Simone Weil a indiscutablement eu une influence fondamentale, on l´a vu, dans la pensée de Cristina Campo qui, fidèle à son œuvre, s´est occupée du dossier que la revue Letteratura a consacré à la philosophe française en 1959, et en 1963 elle a terminé la traduction de Venise sauvée, pièce de théâtre inachevée de Simone Weil sur le projet avorté du renversement de la République Vénitienne par les Espagnols en 1618.  Dans une lettre de 1956, Cristina Campo a écrit sur Simone Weil ce qui suit : «Simone me rend tangible tout ce que je n´ose croire. Ainsi devons-nous devenir l´idiot du village, devenir des génies… Je pressentais confusément que l´on pouvait devenir des génies (et non des talents), mais personne jusqu´à ce jour ne m´avait dit que c´était possible. Quel dommage de ne pas être né idiot du village…mais il arrive que Dieu y pourvoie d´une autre manière. Ainsi pour ma part dois-je aimer cette lame froide qui, un jour, est venue se coincer entre les gonds de mon âme pour la maintenir bien ouverte à la parole de ceux qui n´ont pas de langage…».

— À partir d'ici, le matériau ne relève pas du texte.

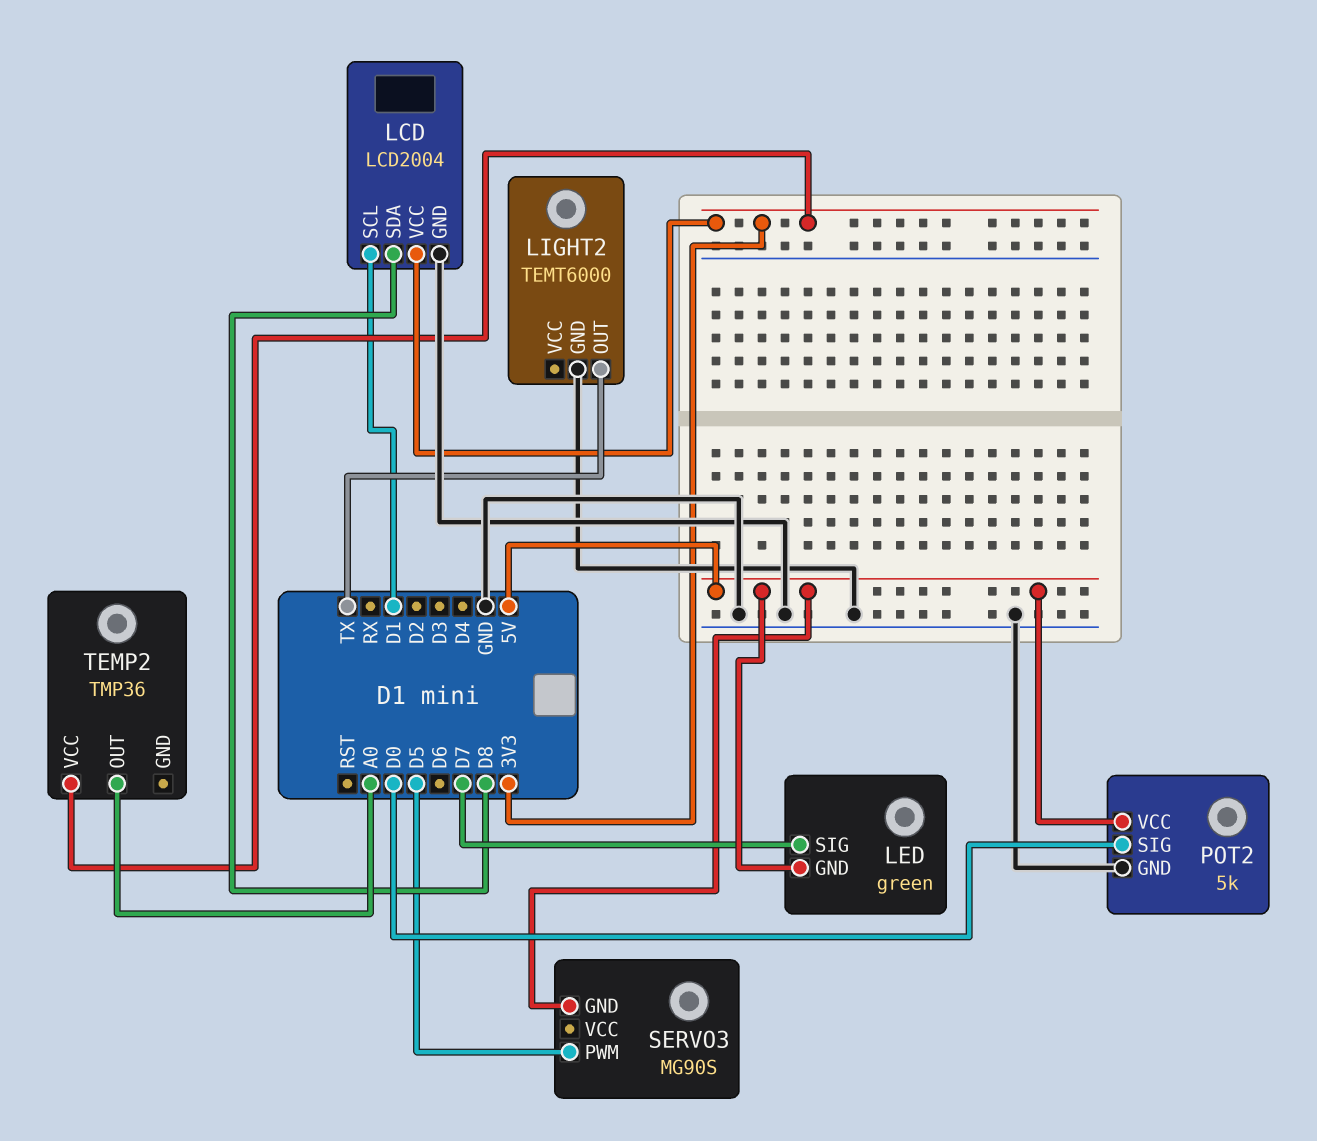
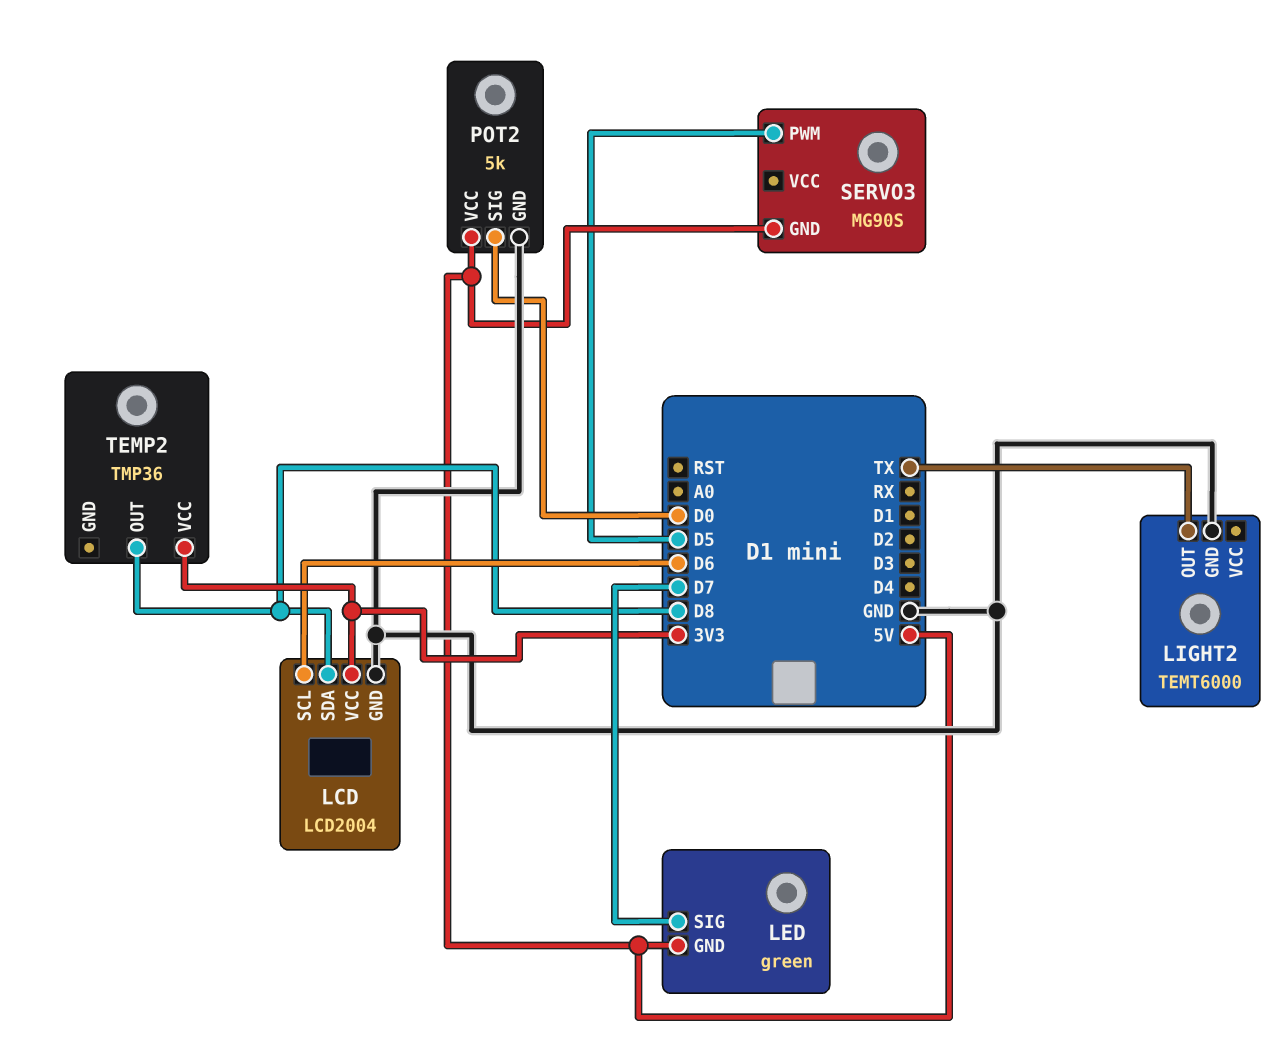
LCD pin SCL: D1 -> D6
TEMP2 pin OUT: A0 -> D8

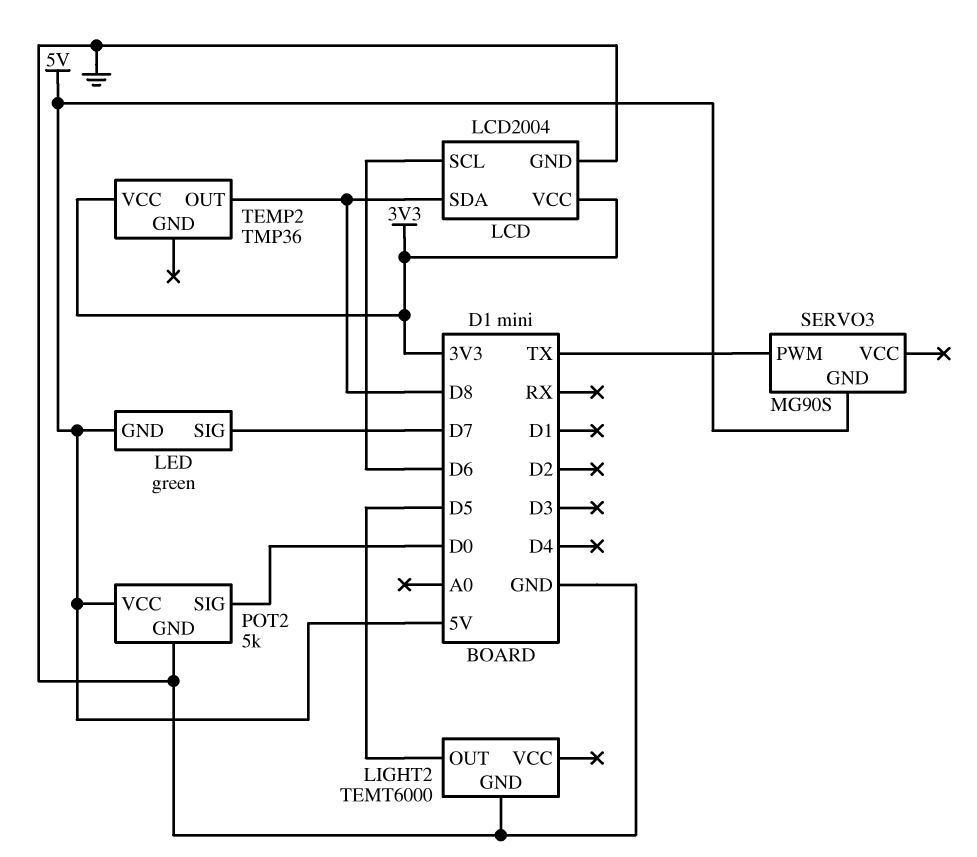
LIGHT2 pin OUT: TX -> D5
SERVO3 pin PWM: D5 -> TX

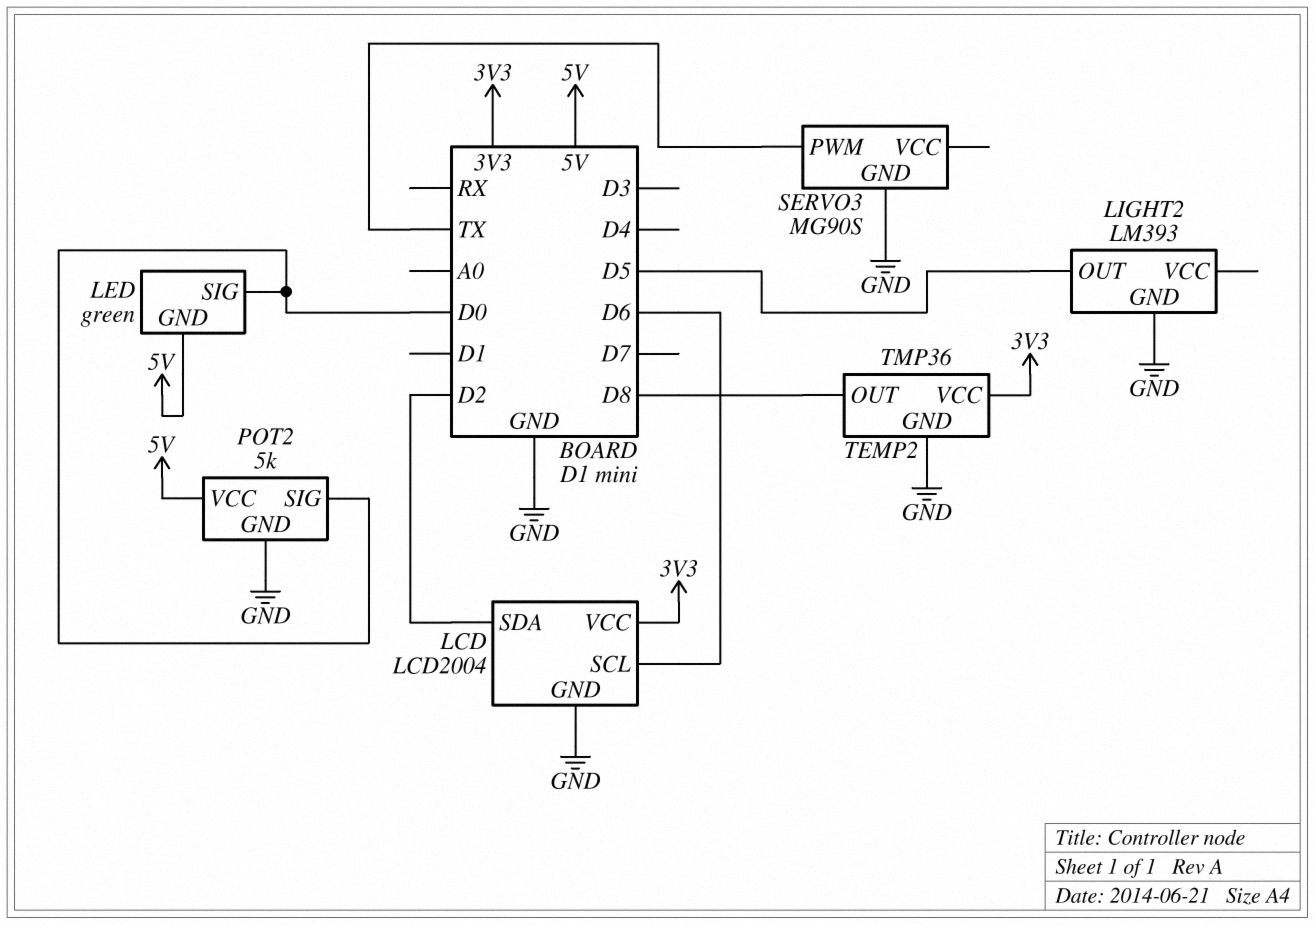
LCD pin SDA: D8 -> D2
LED pin SIG: D7 -> D0
LIGHT2: TEMT6000 -> LM393
SERVO3 pin GND: 5V -> GND
TEMP2 pin GND: none -> GND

Cristina Campo était en fait une figure singulière, nourrissant le paradoxe, comme l´a souligné Pietro Citati, et scandalisant et irritant son temps par l´étrangeté de sa démarche intellectuelle. C´était une femme élégante, mais d´une élégance surtout intérieure dont l´écho passionnel et spirituel se retrouve dans son écriture. Parmi sa correspondance, l´une des plus importantes est celle qu´elle a entretenue avec la poète argentine Alejandra Pizarnik (voir la chronique de juin 2022)  pendant sept ans entre 1963 et 1970. Elles se sont connues à Paris et elles avaient des points en commun dont l´insomnie, le «jeûne des yeux» et la quête de l´absolu, celle de Cristina Campo vers l´éternel, celle d´Alejandra Pizarnik vers l´abîme. La poète argentine a dédié à son interlocutrice intérieure –c´est ainsi qu´elle dénommait Cristina Campo- le poème «Anneaux de cendre».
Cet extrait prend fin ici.